6 - Armed with the Constitution: Feminist Litigation on Indian Family Law
Published online by Cambridge University Press: 08 June 2021
Summary
Introduction
‘I took the matter to court to establish a principle,’ said Mary Roy, mother of the well-known author Arundhati Roy, to describe why, in 1984, she had approached the Indian Supreme Court to challenge the constitutionality of Christian inheritance law. Roy wanted the ‘common Christian girl’ to benefit from a judgment that, so she hoped, would strike down as unconstitutional a discriminatory provision that granted women lesser inheritance rights than men. In this chapter, I look at cases where individual women like Mary Roy, women's organisations and feminist lawyers have approached the courts to have discriminatory provisions in religion-based family law (usually referred to as personal laws) struck down as unconstitutional. I speak about feminist litigation in this context.
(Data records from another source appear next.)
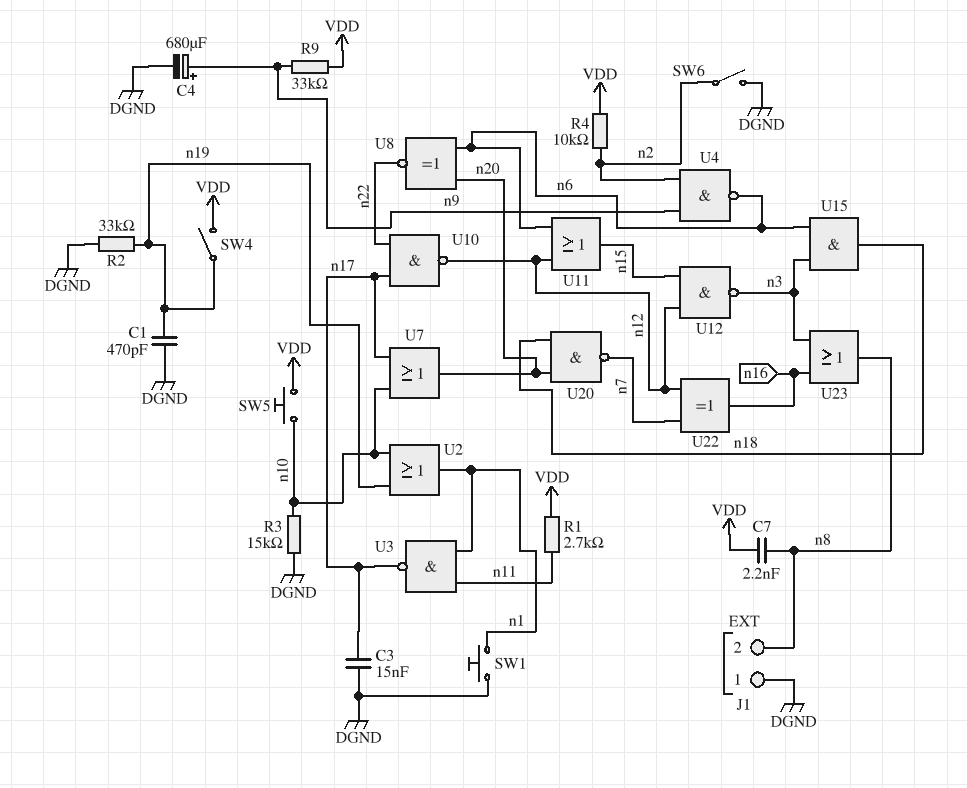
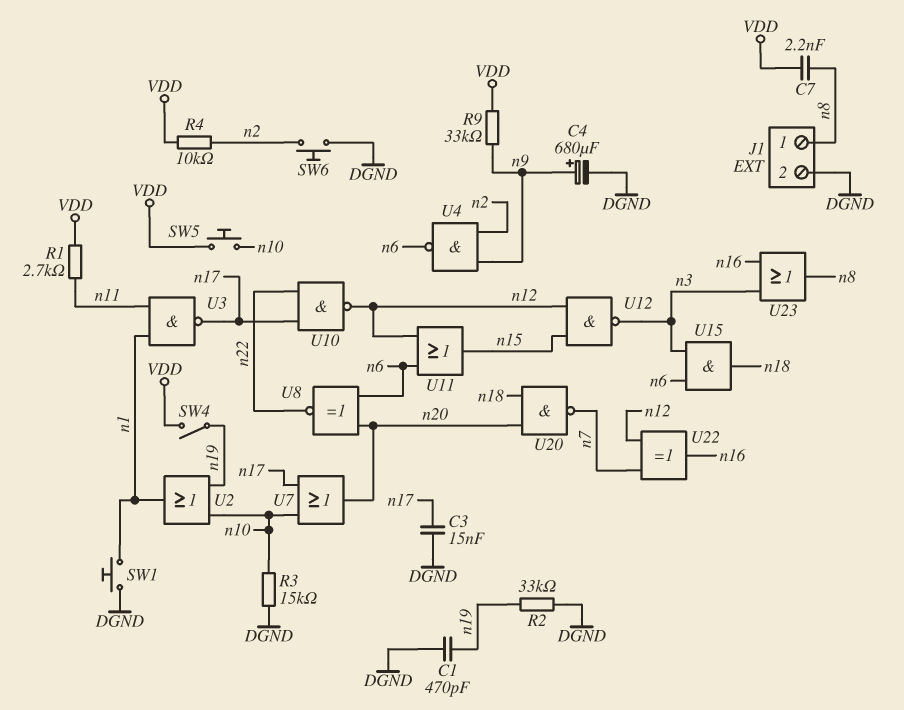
J1 pin 1: DGND -> n8
J1 pin 2: n8 -> DGND
SW6: switch (DGND, n2) -> button (DGND, n2)

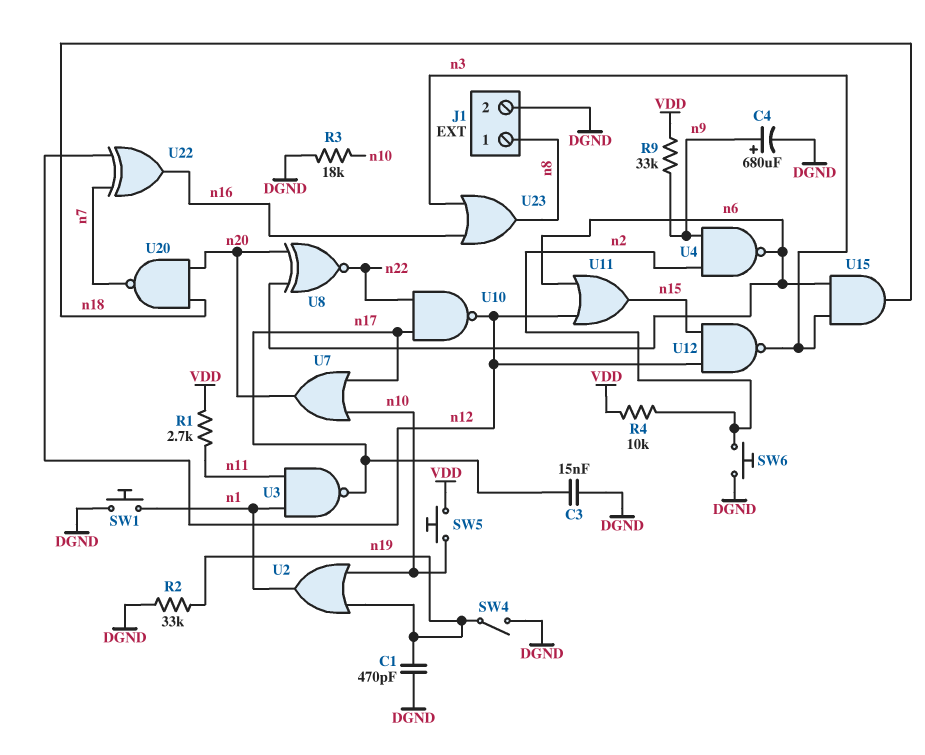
C7: 2.2nF (VDD, n8) -> none
R3: 15k (DGND, n10) -> 18k (DGND, n10)
SW4: switch (VDD, n19) -> switch (DGND, n19)

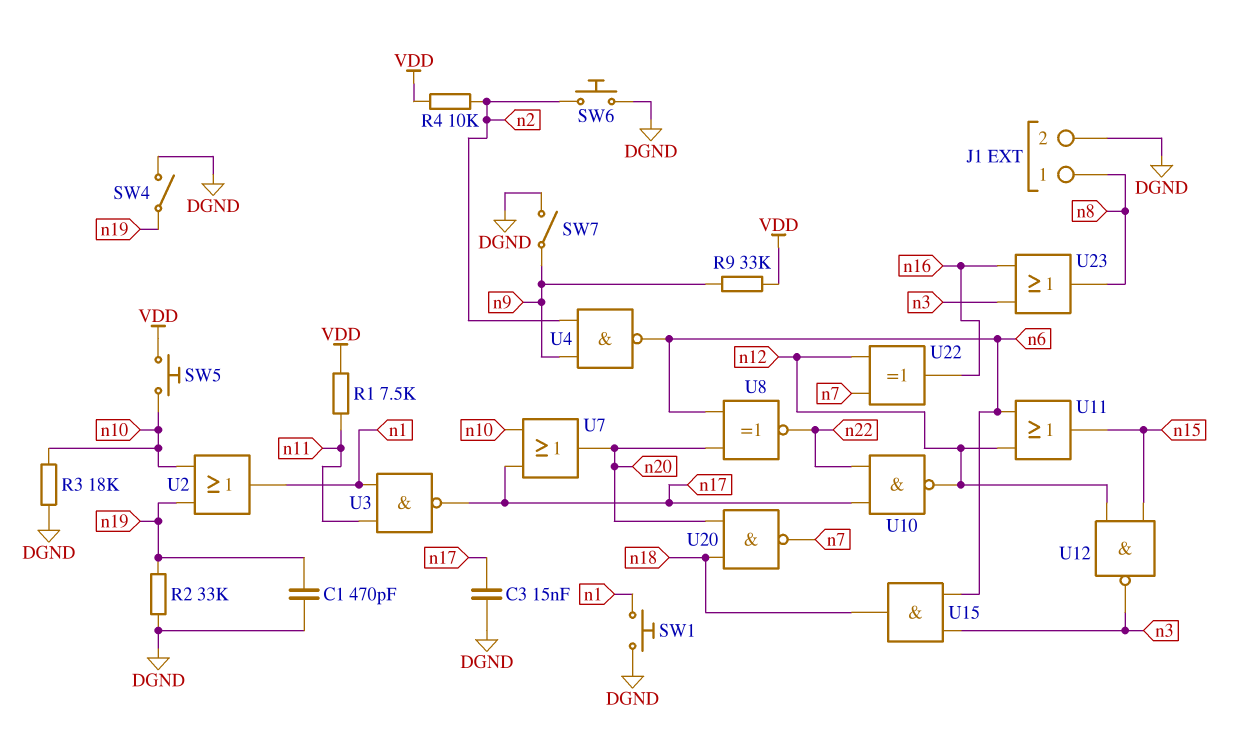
C4: 680uF (plus n9, minus DGND) -> none
R1: 2.7k (VDD, n11) -> 7.5k (VDD, n11)
SW7: none -> switch (DGND, n9)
The topic of feminist litigation has so far featured largely in scholarship on countries in the Global North. Little research has dealt in depth with feminist legal activism in Global South countries like India. On the other hand, there is a rich body of scholarship that deals with the activist role of the Indian higher judiciary in fostering the rights of vulnerable groups, particularly through the institute of public interest litigation. This scholarship, however, has primarily focused on the judges as the key protagonists, thereby somewhat ignoring the role of the individuals and interest groups who brought the cases before the courts in the first place. With some notable exceptions, the topic of women's rights—and family law in particular—has also played a marginalised role in the literature on public interest litigation. I seek to address these gaps in the scholarship by looking at cases of feminist litigation that address discriminations in Indian family law.
In the following analysis, I will discuss petitions that challenged discriminatory provisions in Christian, Hindu and Muslim personal laws. I will focus on the stories of three women and the cases they brought before the Supreme Court: Mary Roy's litigation against unequal inheritance laws in Christian personal laws, Githa Hariharan's case regarding discriminatory guardianship laws in Hindu personal law and Shayara Bano's struggle against the practice of triple talaq in Muslim personal law. All three petitioners attempted to have a particular provision under the personal laws declared unconstitutional on the basis that it violated the principle of gender equality.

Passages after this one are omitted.